NISKAYUNA — The timeline for a major capital project for Niskayuna schools came into clearer focus during the recent first meeting of a community committee formed to explore what the future of education in the district will look like.
The committee, composed of 40 district parents and residents, will spend the next nine months hashing out options for how the district can remake the way it teaches students, considering everything from how grades are structured across buildings to what kinds of spaces are needed to teach science and technology. The committee’s findings will go to the school board, as it hones in on the size and scope of a capital project that is expected to go for voter approval in fall of 2020.
Along the way, the committee will consider the administration’s vision for the district, growing student enrollment projections and the conditions of the district’s eight school buildings and the Hillside Avenue bus garage.
While finances were not part of the conversation at the Aug. 28 meeting — aside from one committee member asking, “How are we going to pay for it?” — Superintendent Cosimo Tangorra Jr. said he expects to have more specifics on the project’s cost by next summer.
When describing the project to the committee, Tangorra said the goal was to “transform our [academic] programs and buildings.” The only known cost of that transformation is around $30 million in outstanding infrastructure work identified by a building needs review completed by architects and engineers in 2015.
Paul Seversky — an outside consultant contracted for up to $30,250 of work — is guiding the community committee as it meets monthly through the spring. Ultimately, the committee will rank a list of so-called “program delivery” models, which will outline what the district’s schools would look like after a capital project.
On Aug. 28, the committee started its work by listing key questions to guide their study, touching on everything from school safety and current building conditions to whether the district should collaborate more with other districts and expand STEM — science, technology, engineering and math — programming more deeply into elementary grades.
“School safety has to be mentioned,” said John Svare, who has young children in the school system. “In terms of safety, what is the district doing now, and what will it be doing in the future?”
At the committee’s next meeting, district administrators will present their vision of what education in Niskayuna schools will look like in the coming years. The committee will also study an analysis of projected future enrollment and the capacity of the district’s eight school buildings, meet with the district’s architects and tour schools in the coming months.
“You have growing enrollment. That’s a positive side of the study,” Seversky told the committee, as he assured them they would not consider closing a building. “It’s not only growing enrollment, but the program vision — like STEM — requires some space.”

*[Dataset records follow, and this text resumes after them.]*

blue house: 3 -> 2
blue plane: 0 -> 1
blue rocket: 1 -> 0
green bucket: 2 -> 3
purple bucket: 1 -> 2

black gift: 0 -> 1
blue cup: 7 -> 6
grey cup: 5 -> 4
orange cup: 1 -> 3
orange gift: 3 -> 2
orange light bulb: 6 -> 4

Seversky also emphasized the importance of considering models from other districts without focusing too much outside Niskayuna.
“So what?” Seversky said when one of the committee members asked what other communities are doing. “They are not your kids. It’s not your community. It’s not your money. They may not have your values. I encourage you to reflect the values of Niskayuna.”

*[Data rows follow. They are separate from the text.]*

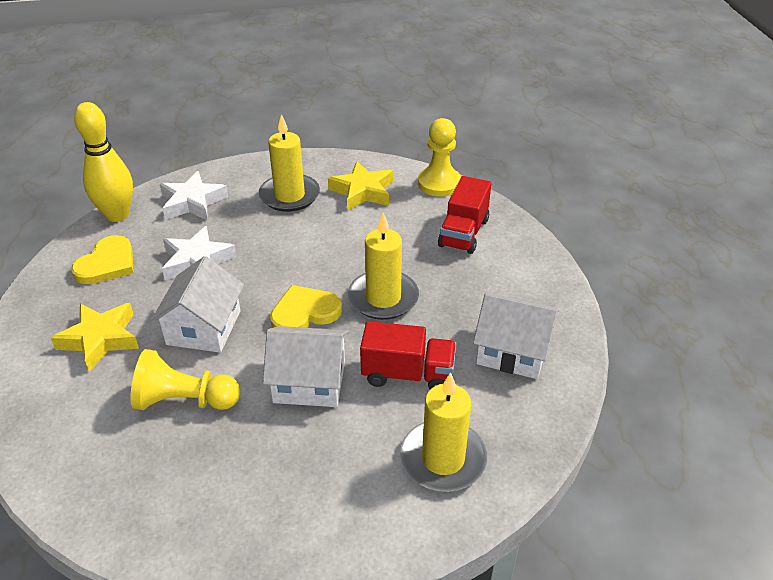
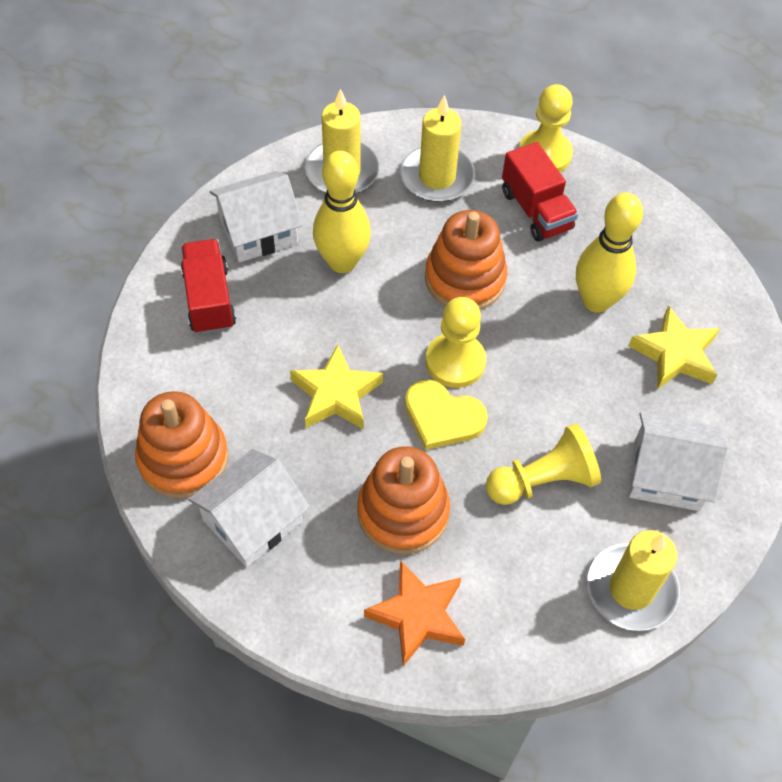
orange stacking toy: 0 -> 3
orange star: 0 -> 1
white star: 2 -> 0
yellow bowling pin: 1 -> 2
yellow heart: 2 -> 1
yellow pawn: 2 -> 3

Members of the committee cautioned district officials about the logistics of construction and the disruptions it can cause in schools.
“Keep the current students in mind,” said Tim Welch, who recalled the disruption of a renovation of the high school when he was a student there around 2007. “The students after [the project] ends will get a nice school, but the ones there will not have a fun time.”
Joe Hehir, a grandparent of students in the district, warned the committee and district officials to plan for unforeseen, but potentially dramatic, changes in the economy or education policy.
“The focus should be on needs and not wants,” he said. “This may not work out the way we think.”